Photos by PRimaging
Fan frets aren’t a new idea, they first appeared around 1560 on the bandora and orpharion (types of cittern). The current fashion for fan frets started with Ralph Novak in the late 1980s – he wanted to build an electric guitar with the sustain and sweetness of a Les Paul in the trebles but the crunch and definition of a Strat or Tele in the basses.. The idea was soon taken up by acoustic guitar makers and discerning players, who realized the tonal benefits it could bring.
On a fan fretted instrument the nut and bridge are set at an angle to each other, so that the bass strings are longer than the treble strings. This helps to even out the tension across the strings, making the treble stings slightly slacker and the bass strings slightly tighter than on a conventional guitar, which in turn evens out the tone, giving a fatter treble and a stronger, brighter bass.
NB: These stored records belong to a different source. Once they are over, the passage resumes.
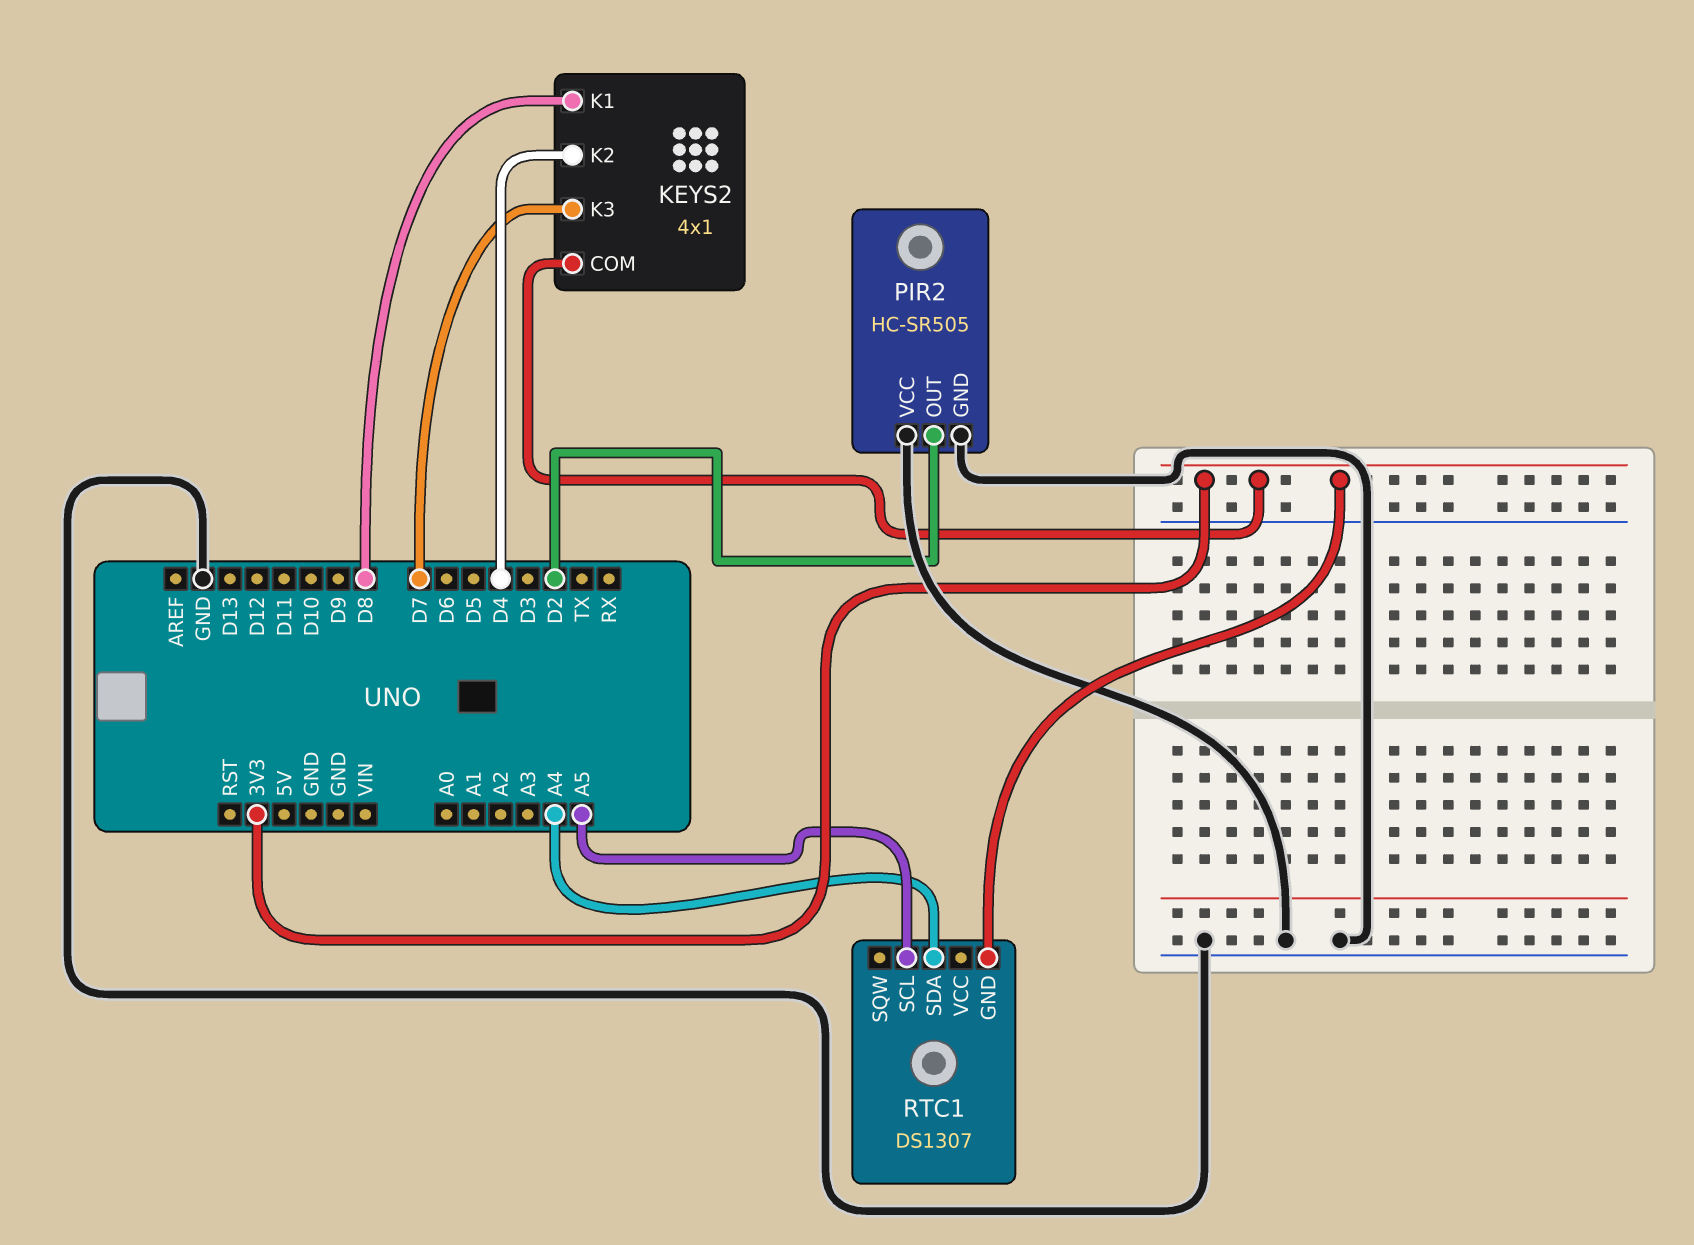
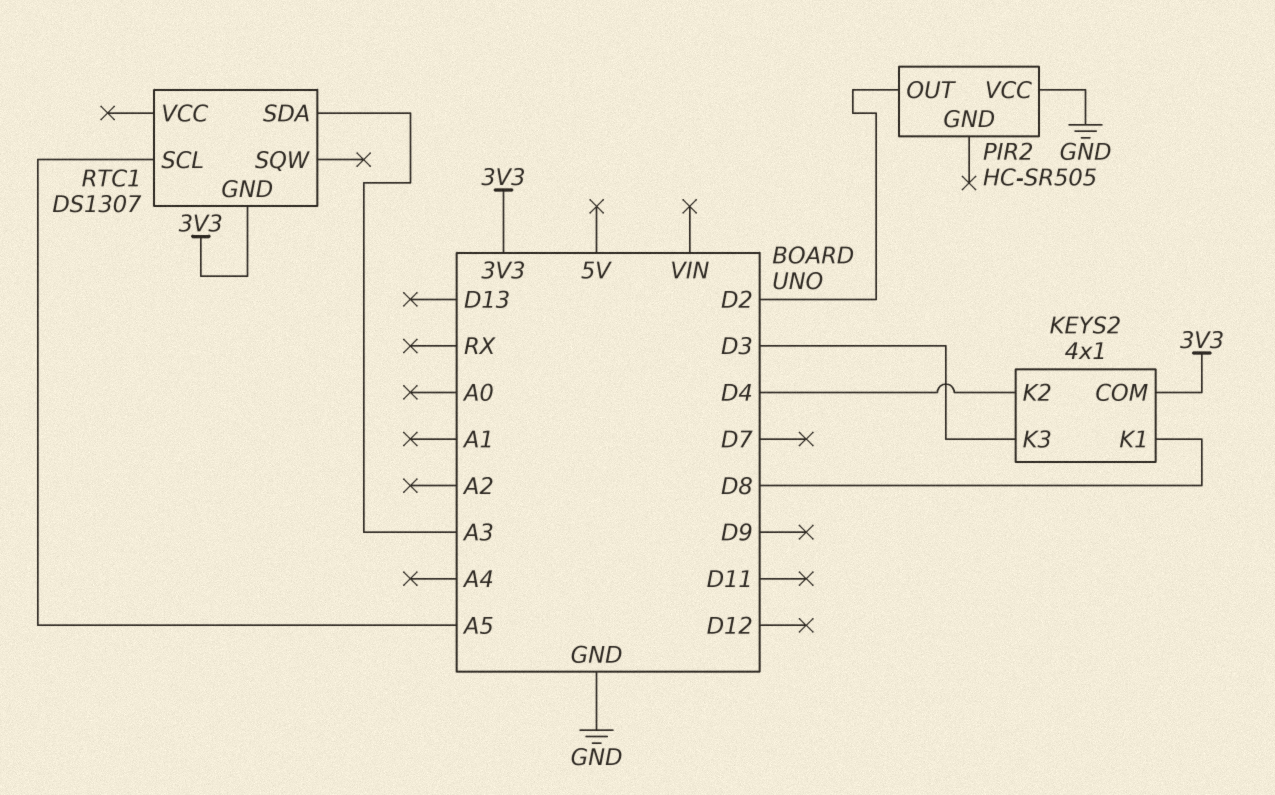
KEYS2 pin K3: D7 -> D3
PIR2 pin GND: GND -> none
RTC1 pin SDA: A4 -> A3

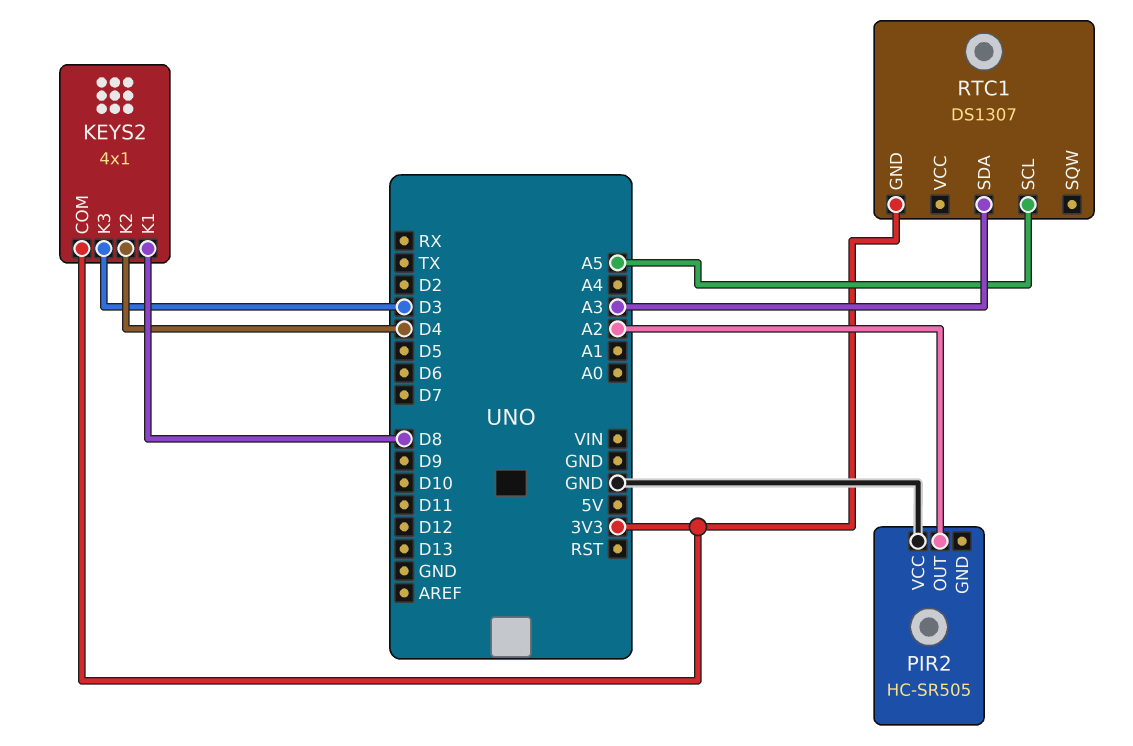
PIR2 pin OUT: D2 -> A2

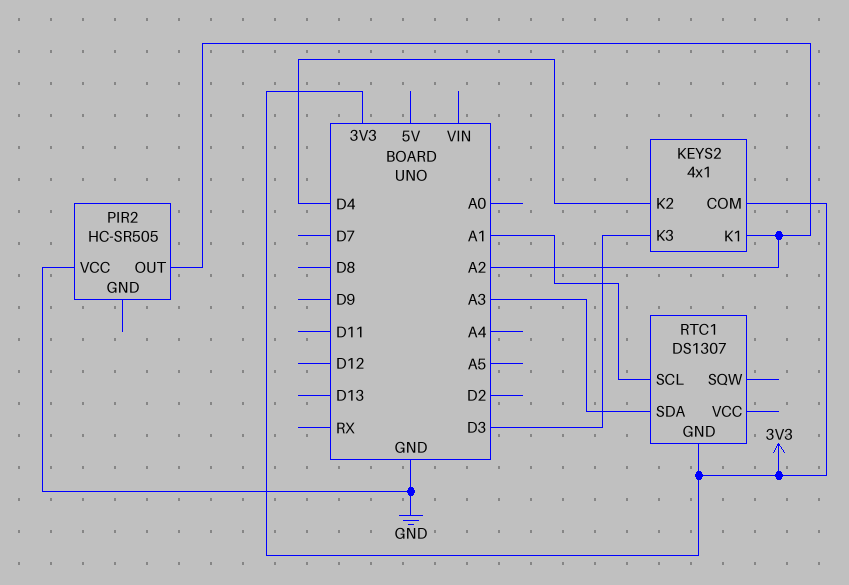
KEYS2 pin K1: D8 -> A2
RTC1 pin SCL: A5 -> A1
The increased tension on the bass strings also makes fan frets ideal for drop D and DADGAD tunings, with less problems with fret rattle and buzz.
My fan fret
In 2015, after two years of thinking, planning, changing my mind and generally procrastinating, I finally got round to building a fan fret. The end result is even better than I could have hoped for and everyone who has played it has been deeply impressed. Although it looks a little unusual, as soon as it is in your hands you really don’t notice the angled frets at all and it feels totally natural to play, and the richness of tone and clarity really do set it apart from other guitars.
I’m now working on designs for a fan fretted five course mandola/cittern – I’ve always shied away from building five course instruments because I feel the tonal range creates too much of a compromise – either the first course is so tight that it just sounds pingy, or else the fifth course is too slack and flabby. But by using fan frets hopefully I will be able to achieve a good balance, with the added advantage that it will have the close fret spacing and easier fingering of a short scale instrument on the treble strings, but with the grunt of a long scale instrument on the basses.